Horner Denies Trying To Oust Marko

F1 Grand Prix Of Saudi Arabia Practice
F1 Grand Prix Of Saudi Arabia Practice

Christian Horner has denied that he is trying to oust the controversial Dr Helmut Marko from Red Bull’s Formula 1 activities.

Amid the premier team’s utter dominance at present, rumours of a power struggle broke out this week – with Horner reportedly making moves to improve his influence at the parent company in the wake of founder Dietrich Mateschitz’s death a year ago.

Marko, 80, has already dismissed the speculation.

“I have a contract until the end of next year,” he told Osterreich newspaper. “When and how I stop, when it’s over for me, I will decide.

“Not Mr Horner, for example.”

Now, Horner has also denied that he and Marko have badly fallen out over their respective political influence at Red Bull.

The Red Bull Racing boss told Britain’s Daily Mirror newspaper that his relationship with Marko – Mateschitz’s former right-hand man on F1 matters – dates all the way back to 1996 when he bought a motorsport transporter from the Austrian team consultant.

“Without Helmut, I wouldn’t be in the position that I am today,” said Horner, 49.

“We’ve always enjoyed a very strong and open relationship. Of course, there are things that we disagree on now and again, but I think that’s healthy.”

The Briton admitted, however, that Marko’s situation at Red Bull has changed “slightly” since his “friend and colleague” Mateschitz passed away almost exactly a year ago.

“Roles evolve and the business has evolved so much since we first came into the sport,” Horner said. “But he still has a very valuable role that he plays within the team and there is absolutely no intent or desire from me, or anyone within the team, to see that change.

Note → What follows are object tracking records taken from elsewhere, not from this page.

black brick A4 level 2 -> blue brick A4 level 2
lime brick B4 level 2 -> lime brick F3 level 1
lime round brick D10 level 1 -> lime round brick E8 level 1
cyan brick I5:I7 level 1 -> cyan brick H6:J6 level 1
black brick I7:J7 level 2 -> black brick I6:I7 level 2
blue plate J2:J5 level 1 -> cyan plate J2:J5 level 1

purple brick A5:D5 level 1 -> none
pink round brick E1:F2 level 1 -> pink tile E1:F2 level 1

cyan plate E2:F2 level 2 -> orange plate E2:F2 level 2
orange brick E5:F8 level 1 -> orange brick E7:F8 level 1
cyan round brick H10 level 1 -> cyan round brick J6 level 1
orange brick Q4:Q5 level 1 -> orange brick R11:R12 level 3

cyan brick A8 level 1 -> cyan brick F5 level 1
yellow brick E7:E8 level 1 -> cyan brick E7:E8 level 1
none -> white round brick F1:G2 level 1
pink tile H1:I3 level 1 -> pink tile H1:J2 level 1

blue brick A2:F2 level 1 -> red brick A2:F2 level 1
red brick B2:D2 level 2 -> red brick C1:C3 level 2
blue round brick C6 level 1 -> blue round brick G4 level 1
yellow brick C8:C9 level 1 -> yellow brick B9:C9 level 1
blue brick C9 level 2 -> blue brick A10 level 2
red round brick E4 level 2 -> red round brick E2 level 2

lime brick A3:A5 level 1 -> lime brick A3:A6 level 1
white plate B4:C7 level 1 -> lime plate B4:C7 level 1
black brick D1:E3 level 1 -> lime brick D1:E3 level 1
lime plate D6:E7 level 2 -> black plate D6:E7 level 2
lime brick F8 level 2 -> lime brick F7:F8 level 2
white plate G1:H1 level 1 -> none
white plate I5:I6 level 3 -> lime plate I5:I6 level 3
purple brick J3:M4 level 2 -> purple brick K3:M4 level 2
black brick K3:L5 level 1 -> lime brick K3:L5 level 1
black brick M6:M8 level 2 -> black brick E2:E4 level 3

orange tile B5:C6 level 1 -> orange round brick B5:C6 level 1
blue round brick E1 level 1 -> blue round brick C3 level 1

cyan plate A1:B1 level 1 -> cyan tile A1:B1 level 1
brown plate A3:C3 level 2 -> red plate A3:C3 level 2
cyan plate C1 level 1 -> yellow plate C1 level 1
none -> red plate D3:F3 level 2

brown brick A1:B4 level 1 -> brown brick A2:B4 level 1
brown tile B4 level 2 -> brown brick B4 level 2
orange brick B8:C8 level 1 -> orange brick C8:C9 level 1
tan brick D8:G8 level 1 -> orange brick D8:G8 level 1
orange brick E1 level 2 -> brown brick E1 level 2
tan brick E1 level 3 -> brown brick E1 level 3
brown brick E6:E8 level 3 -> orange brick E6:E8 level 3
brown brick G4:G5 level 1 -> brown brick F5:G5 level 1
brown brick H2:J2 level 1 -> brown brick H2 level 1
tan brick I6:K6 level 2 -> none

“For as long as he wants to continue – he’s still a very spritely 80-year-old – I don’t see any change in the way that we work.”

Red Bull sources confirmed that the energy drink company’s new CEO in the wake of Mateschitz’s death – Oliver Mintzlaff – will make a rare visit to a grand prix this weekend in Austin.

“The group is evolving without its leader but the company is in great health, great shape,” said Horner.